Thankfully this is a rather short commute of just 25 minutes or so and that's not so bad. That Bart does run on time for the most part and is one of the more reliable systems we've got here. I have noticed though that since they've somewhat halted their renovation program for the train cars (or at least it seems like they have), the cars have gotten a sort of "distressed" smell to them. I equate to feeling like you're in an airplane bathroom. It's cold, a little breezy, and there is a septic stink of indeterminate origin all around you.
Brilliance in Advertising
Well, maybe not so brilliant as I can remember the words on this billboard alongside the Bay Bridge in San Francisco, but I can't remember the company that put it up. Whatever the case, it was genius in a pure form.
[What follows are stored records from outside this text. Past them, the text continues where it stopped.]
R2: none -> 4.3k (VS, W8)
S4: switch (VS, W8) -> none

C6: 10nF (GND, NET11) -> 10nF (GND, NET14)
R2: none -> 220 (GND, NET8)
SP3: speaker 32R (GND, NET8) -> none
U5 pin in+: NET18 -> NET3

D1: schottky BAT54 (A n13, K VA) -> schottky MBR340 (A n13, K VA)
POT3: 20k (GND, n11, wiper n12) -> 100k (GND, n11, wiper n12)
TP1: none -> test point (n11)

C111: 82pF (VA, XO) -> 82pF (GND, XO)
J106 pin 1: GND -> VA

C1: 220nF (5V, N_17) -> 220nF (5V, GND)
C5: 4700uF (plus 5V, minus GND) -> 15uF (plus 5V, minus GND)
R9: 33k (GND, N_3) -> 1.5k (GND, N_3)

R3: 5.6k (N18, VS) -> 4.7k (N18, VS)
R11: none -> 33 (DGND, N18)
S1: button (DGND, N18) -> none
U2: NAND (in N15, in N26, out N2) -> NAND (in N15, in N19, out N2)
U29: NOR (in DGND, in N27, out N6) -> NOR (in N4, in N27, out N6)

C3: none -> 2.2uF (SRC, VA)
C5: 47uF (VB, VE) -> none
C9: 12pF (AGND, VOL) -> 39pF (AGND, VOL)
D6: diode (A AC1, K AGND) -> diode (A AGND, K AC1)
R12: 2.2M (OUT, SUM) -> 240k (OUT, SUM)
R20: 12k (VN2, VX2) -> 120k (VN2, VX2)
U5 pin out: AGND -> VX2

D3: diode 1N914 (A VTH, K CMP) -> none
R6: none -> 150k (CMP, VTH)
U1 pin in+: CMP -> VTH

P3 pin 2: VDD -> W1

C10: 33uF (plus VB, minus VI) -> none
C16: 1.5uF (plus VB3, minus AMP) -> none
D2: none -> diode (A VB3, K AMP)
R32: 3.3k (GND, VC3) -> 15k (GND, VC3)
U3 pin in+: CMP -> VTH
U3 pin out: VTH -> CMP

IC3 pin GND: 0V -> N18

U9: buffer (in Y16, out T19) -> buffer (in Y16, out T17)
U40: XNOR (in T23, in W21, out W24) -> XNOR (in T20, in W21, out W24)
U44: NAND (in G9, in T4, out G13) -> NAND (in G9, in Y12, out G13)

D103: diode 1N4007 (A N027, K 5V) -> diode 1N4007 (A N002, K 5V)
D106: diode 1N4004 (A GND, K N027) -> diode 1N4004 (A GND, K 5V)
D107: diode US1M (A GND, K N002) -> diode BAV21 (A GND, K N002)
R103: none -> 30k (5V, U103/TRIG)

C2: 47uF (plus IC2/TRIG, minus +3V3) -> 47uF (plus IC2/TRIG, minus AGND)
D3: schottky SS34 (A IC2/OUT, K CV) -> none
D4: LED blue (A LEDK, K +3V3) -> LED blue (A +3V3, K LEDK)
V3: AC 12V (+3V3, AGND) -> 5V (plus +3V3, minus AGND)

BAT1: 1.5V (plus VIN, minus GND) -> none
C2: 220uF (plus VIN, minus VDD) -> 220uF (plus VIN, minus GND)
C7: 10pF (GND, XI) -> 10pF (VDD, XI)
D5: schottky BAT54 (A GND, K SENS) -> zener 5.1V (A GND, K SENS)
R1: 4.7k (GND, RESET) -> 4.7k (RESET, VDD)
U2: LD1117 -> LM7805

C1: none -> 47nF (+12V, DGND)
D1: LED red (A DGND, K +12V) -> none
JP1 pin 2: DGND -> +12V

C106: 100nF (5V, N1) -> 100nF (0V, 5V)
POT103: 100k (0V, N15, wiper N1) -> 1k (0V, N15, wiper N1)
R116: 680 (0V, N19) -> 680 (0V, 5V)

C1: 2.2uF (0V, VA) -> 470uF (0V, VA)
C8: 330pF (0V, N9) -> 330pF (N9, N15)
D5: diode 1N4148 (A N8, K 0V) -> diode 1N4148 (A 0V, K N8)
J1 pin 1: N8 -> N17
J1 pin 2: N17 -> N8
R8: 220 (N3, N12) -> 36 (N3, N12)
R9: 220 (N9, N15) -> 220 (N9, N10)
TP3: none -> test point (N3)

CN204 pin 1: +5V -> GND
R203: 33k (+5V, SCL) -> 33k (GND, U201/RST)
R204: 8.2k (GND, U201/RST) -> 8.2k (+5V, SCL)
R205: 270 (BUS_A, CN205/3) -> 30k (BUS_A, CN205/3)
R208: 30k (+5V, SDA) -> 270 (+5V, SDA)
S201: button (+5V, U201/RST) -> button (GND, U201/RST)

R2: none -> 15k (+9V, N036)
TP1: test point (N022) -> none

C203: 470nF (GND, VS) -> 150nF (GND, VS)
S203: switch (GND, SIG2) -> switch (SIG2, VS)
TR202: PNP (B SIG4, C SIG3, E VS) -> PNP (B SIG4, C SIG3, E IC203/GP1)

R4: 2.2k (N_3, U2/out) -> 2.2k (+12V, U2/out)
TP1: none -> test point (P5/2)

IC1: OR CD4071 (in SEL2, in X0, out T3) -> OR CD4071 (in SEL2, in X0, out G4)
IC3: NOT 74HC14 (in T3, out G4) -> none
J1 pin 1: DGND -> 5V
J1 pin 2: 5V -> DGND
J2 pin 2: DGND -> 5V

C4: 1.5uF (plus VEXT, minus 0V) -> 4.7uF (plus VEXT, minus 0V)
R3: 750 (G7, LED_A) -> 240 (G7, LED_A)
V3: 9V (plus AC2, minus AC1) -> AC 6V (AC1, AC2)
Basically, all it said was, "Somewhere, someone is playing bongo drums." or something to that effect as I can't remember the exact wording. But what's awesome is that to me, this means that yes, someone is playing bongo drums (see yesterday's post) and I hate them. I want to get as far away from them as possible and thus want to travel. To those who do like bongos and the degenerates that can't bang out a rhythm to save their bearded, soap-avoiding skins, this is a welcome call to travel where these folks are.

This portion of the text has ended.